Pero después matar se convirtió -más todavía - en adicción sin control estimulada y pagada por el régimen de facto. Hasta en nombre del Presidente de la república se otorgaban ascensos y condecoraciones a quienes mejor aseguraban la "tranquilidad ciudadana" y la "estabilidad del país" a punta de pistola y a golpe de puños, culatas y vergajos. Las formalidades, por lo tanto, fueron despreciadas, cada vez más. Los muertos eran llevados hasta la entrada del Necrocomio en carros celulares, perseguidoras y autos con matrícula particular. Allí los dejaban, sin documentos. Los empleados tenían que acarrearlos, les tomaban fotos, les ponían un número y enviaban sus huellas al Gabinete Nacional de Identificación para intentar saber nombre, edad exacta, domicilio. A veces eran cadáveres de menores de 14 años. Algunos permanecían semanas en las neveras esperando que llegara algún pariente o conocido a dar fe de su identidad entre gritos sin consuelo y miradas que no pasaban del techo, buscando a Dios misericordioso en el cielo.
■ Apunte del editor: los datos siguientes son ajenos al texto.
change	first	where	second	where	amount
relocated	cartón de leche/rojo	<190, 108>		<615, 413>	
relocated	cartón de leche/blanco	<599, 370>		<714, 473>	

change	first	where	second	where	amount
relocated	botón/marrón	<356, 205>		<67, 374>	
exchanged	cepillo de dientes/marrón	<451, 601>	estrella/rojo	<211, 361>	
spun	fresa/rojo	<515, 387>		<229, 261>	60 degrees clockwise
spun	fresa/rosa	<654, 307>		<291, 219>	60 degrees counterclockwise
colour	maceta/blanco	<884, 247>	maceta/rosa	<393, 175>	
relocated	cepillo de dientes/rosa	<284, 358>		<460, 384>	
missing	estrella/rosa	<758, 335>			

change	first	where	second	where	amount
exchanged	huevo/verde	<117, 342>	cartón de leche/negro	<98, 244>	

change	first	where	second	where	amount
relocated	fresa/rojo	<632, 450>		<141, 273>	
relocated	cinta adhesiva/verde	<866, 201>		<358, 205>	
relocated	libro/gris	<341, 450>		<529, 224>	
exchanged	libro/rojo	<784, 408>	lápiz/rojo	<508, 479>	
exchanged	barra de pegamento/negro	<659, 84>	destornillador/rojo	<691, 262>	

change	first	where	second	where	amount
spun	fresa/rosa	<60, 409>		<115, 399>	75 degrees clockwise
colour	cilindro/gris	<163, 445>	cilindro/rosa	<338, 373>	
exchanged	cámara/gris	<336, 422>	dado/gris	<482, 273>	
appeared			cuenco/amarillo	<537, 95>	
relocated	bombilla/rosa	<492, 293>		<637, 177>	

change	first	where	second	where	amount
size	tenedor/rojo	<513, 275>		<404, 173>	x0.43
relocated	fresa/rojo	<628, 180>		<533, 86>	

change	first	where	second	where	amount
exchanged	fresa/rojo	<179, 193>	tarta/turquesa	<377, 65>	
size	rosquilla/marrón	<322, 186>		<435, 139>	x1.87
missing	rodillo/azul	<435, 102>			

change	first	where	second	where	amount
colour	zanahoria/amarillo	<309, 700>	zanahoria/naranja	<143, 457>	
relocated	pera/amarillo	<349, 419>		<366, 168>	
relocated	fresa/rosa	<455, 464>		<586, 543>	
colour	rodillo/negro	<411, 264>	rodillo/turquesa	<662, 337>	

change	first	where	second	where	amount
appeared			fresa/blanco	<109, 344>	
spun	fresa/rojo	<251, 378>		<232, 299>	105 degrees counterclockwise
Cuando no venía nadie eran entregados al Cementerio de Colón, donde los enterraban sin dolientes ni último adiós en una fosa para desconocidos.
Esteban Ventura Novo pudo ser peón de finca, zapatero, dependiente de bodega o, con buena suerte, llegar a la Universidad o hacerse cura, pero se alistó en el ejército, se avino al uniforme, al porte marcial y a los atributos aparentes y reales de la autoridad militar, hasta convertirse al fin en policía, por propia elección y juramento. En esa fuerza pública comenzó de vigilante y llegó a coronel. Le puso grilletes a La Habana, donde la sola mención de su impropio apellido llegó a ser muy temida: "Viene el delegado Ventura", corría la voz en cualquiera de los barrios circundantes de la 5ta Estación, y la calle se vaciaba de gente.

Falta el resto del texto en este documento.